Susan Crile was born in Cleveland, Ohio in 1942. Earning her Bachelor of Arts Degree at Bennington College, Vermont, Crile also studied at New York University and Hunter College, NYC. Crile currently lives and works in New York City. Crile is also a Professor at Hunter College of The City University of New York.

Depicting the aftermath of the 1990-91 Persian Gulf War, Crile's powerful paintings and drawings of The Fires of War debuted in exhibitions at The Saint Louis Art Museum and the Blaffer Gallery of The University of Houston, followed by venues including the National Council for Culture, Art and letters, Kuwait City, State of Kuwait. Among New York museums that include Crile's work in their permanent collections are The Metropolitan Museum of Art; Solomon R. Guggenheim Museum; The Brooklyn Museum; and The Albert-Knox Art Gallery. The Hirshhorn Museum and Sculpture Center, Library of Congress, and The Phillips Collection, Washington, DC; Cleveland Museum of Art, Cleveland, OH; Museum of Art, Carnegie Institute, Pittsburgh, PA; Portland Museum of Art, Portland, ME; and The Denver Museum of Art, Denver, CO are among other museums including Crile's work in their collections.

With over forty one-person exhibitions to her credit since 1971, Crile most recently soloed at James Graham & Sons, NYC. Numerous group exhibitions, national and international, have included her work. Public collections representing Crile's work include Chase Manhattan Bank, West Germany and NYC; Chemical Bank, CitiBank, and Exxon Corporation, NYC; and General Electric Company, CT.

Honors earned by Crile include the Ingram Merrill Foundation Grant (1972), two National Endowment for the Arts Fellowships (1982 & 1989), and in 1990, a residency in painting at the American Academy in Rome. Crile has also been a resident visual artist at the MacDowell Colony, Peterborough, NH and Yaddo, Saratoga Springs, NY.

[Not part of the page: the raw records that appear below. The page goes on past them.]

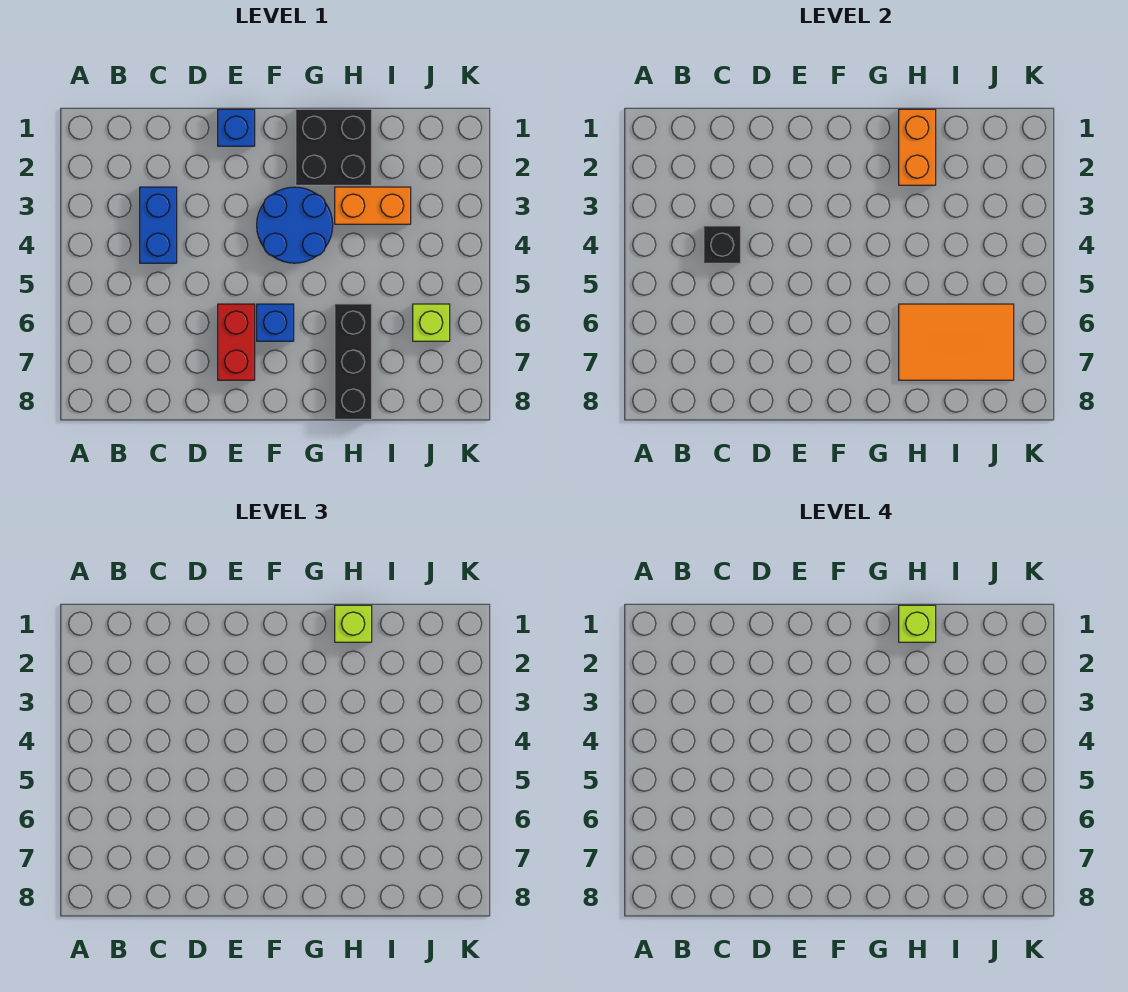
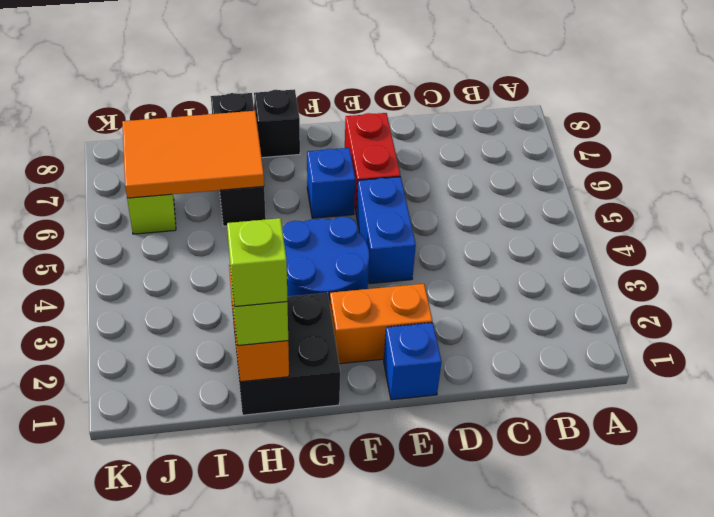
blue brick C3:C4 level 1 -> blue brick E4:E5 level 1
black brick C4 level 2 -> black brick G8 level 1
orange brick H3:I3 level 1 -> orange brick E2:F2 level 1

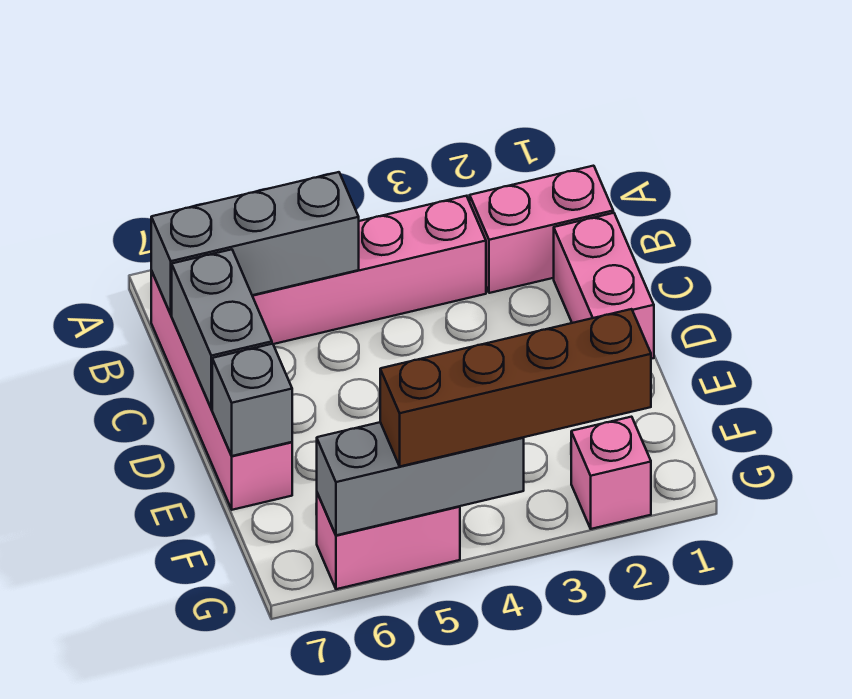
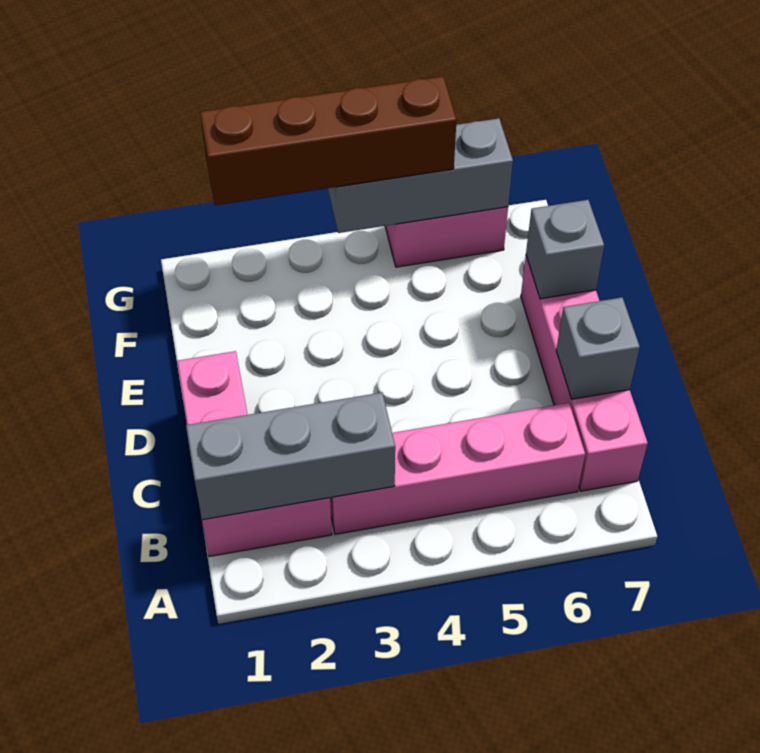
grey brick B5:B7 level 2 -> grey brick B1:B3 level 2
grey brick C7:D7 level 2 -> grey brick C7 level 2
pink brick G2 level 1 -> none

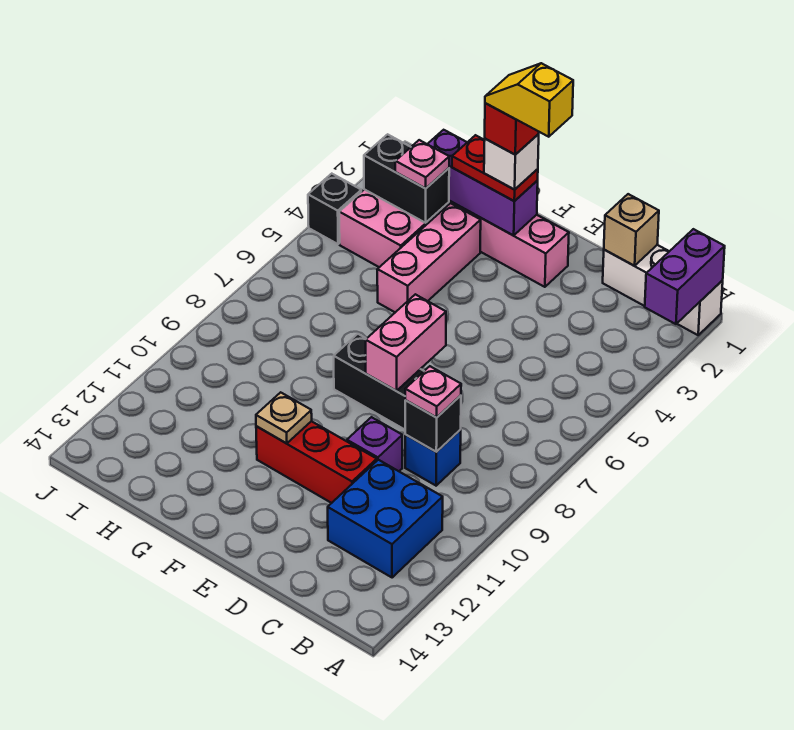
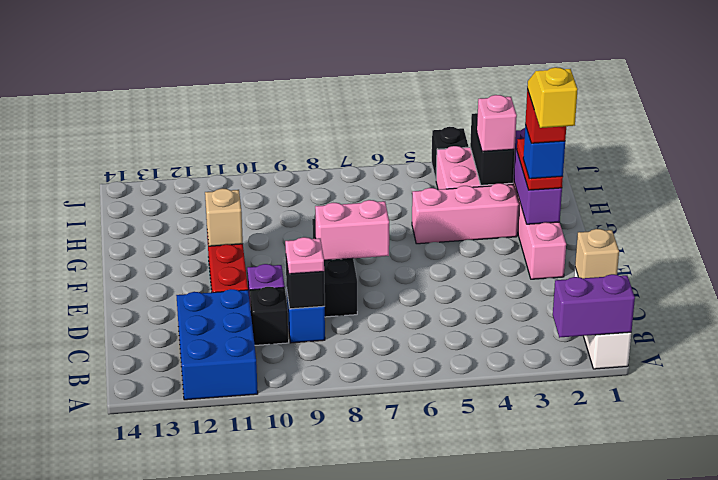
blue brick B11:C12 level 1 -> blue brick A11:C12 level 1
none -> black brick C10 level 1
white brick F2 level 4 -> blue brick F2 level 4
tan plate F11 level 2 -> tan brick F11 level 2
pink plate H3 level 3 -> pink brick H3 level 3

Crile is an exemplary artist striving to bring the vocabulary of early modernist abstraction into the contemporary context. Often reviewed in periodicals and catalogues by art critics, curators and art historians, Crile is noted for her disturbing and evocative abstracts. Vaguely geometric, planetary and aeronautical shapes and patterns are rendered in thin veils of saturated color often used in eccentric combinations. Imagery shifts from geometric to biomorphic fields. Crile's concern for spatial complexity is magnified by stretching and compressing planar forms into dynamic compositions that challenge the viewer's perception of space and time.